Bulk Chemical Shifts in Hydrogen-Bonded Systems from First-Principles Calculations and Solid-State-NMR

We present an analysis of bulk 1H NMR chemical shifts for a series of biochemically relevant molecular crystals in analogy to the well-known solvent NMR chemical shifts. The term bulk shifts denotes the change in NMR frequency of a gas-phase molecule when it undergoes crystallization. We compute NMR parameters from first-principles electronic structure calculations under full periodic boundary conditions and for isolated molecules and compare them to the corresponding experimental fast magic-angle spinning solid-state NMR spectra. The agreement between computed and experimenal lines is generally very good. The main phenomena responsible for bulk shifts are packing effects (hydrogen bonding and π-stacking) in the condensed phase.

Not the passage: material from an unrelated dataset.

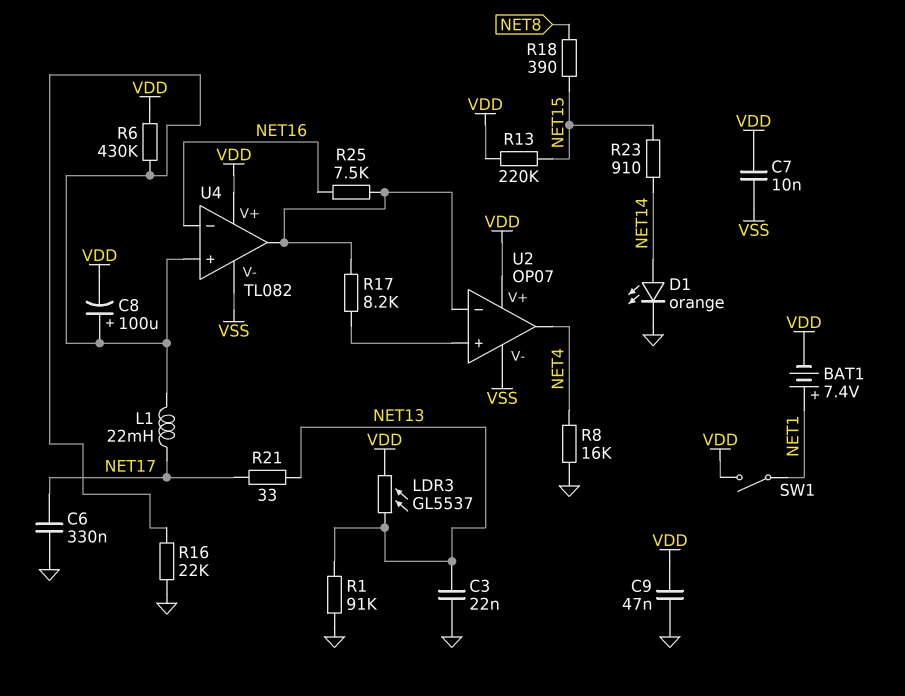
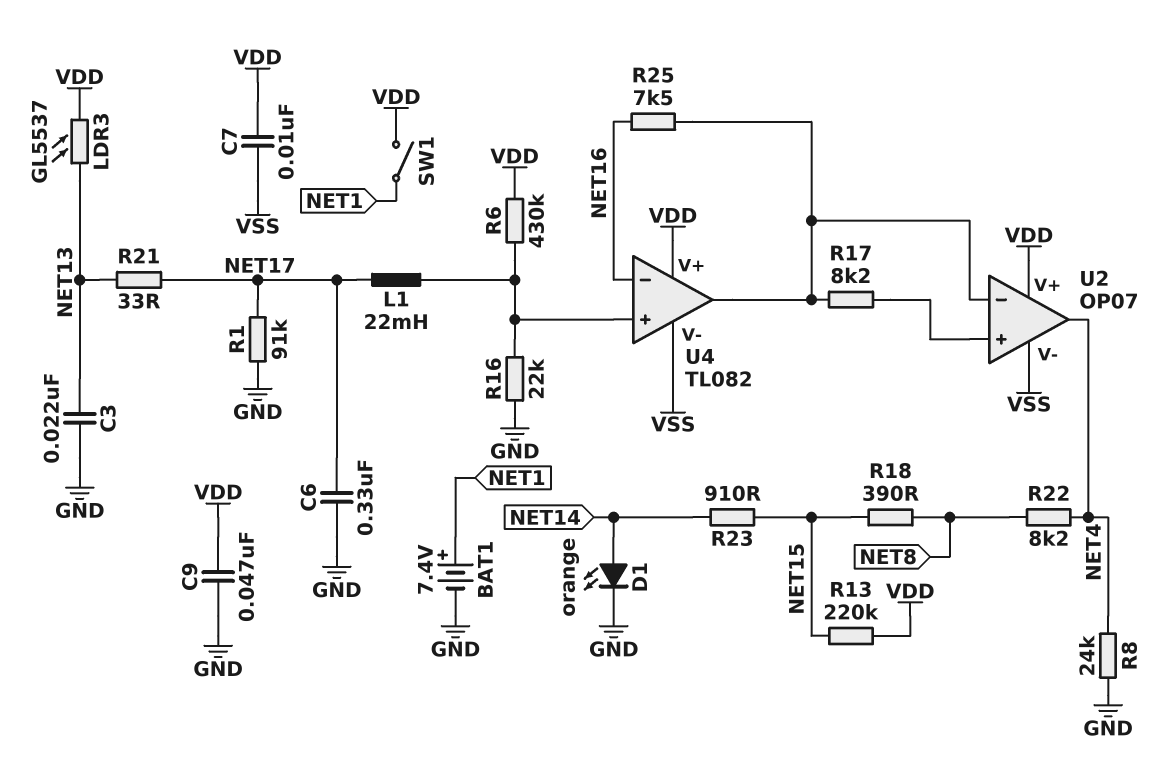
BAT1: 7.4V (plus NET1, minus VDD) -> 7.4V (plus NET1, minus GND)
C8: 100uF (plus U4/in+, minus VDD) -> none
R1: 91k (GND, NET13) -> 91k (GND, NET17)
R8: 16k (GND, NET4) -> 24k (GND, NET4)
R22: none -> 8.2k (NET4, NET8)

By using these NMR bulk shifts in well-ordered crystalline model systems composed of biologically relevant molecules, we can understand the individual spectroscopic signatures of packing effects. These local structural driving forces, hydrogen bonding, π-stacking, and related phenomena, stand as a model for the forces that govern the assembly of much more complex supramolecular aggregates. We show to which accuracy condensed-phase ab initio calculations can predict structure and structure−property relationships for noncovalent interactions in complex supramolecular systems.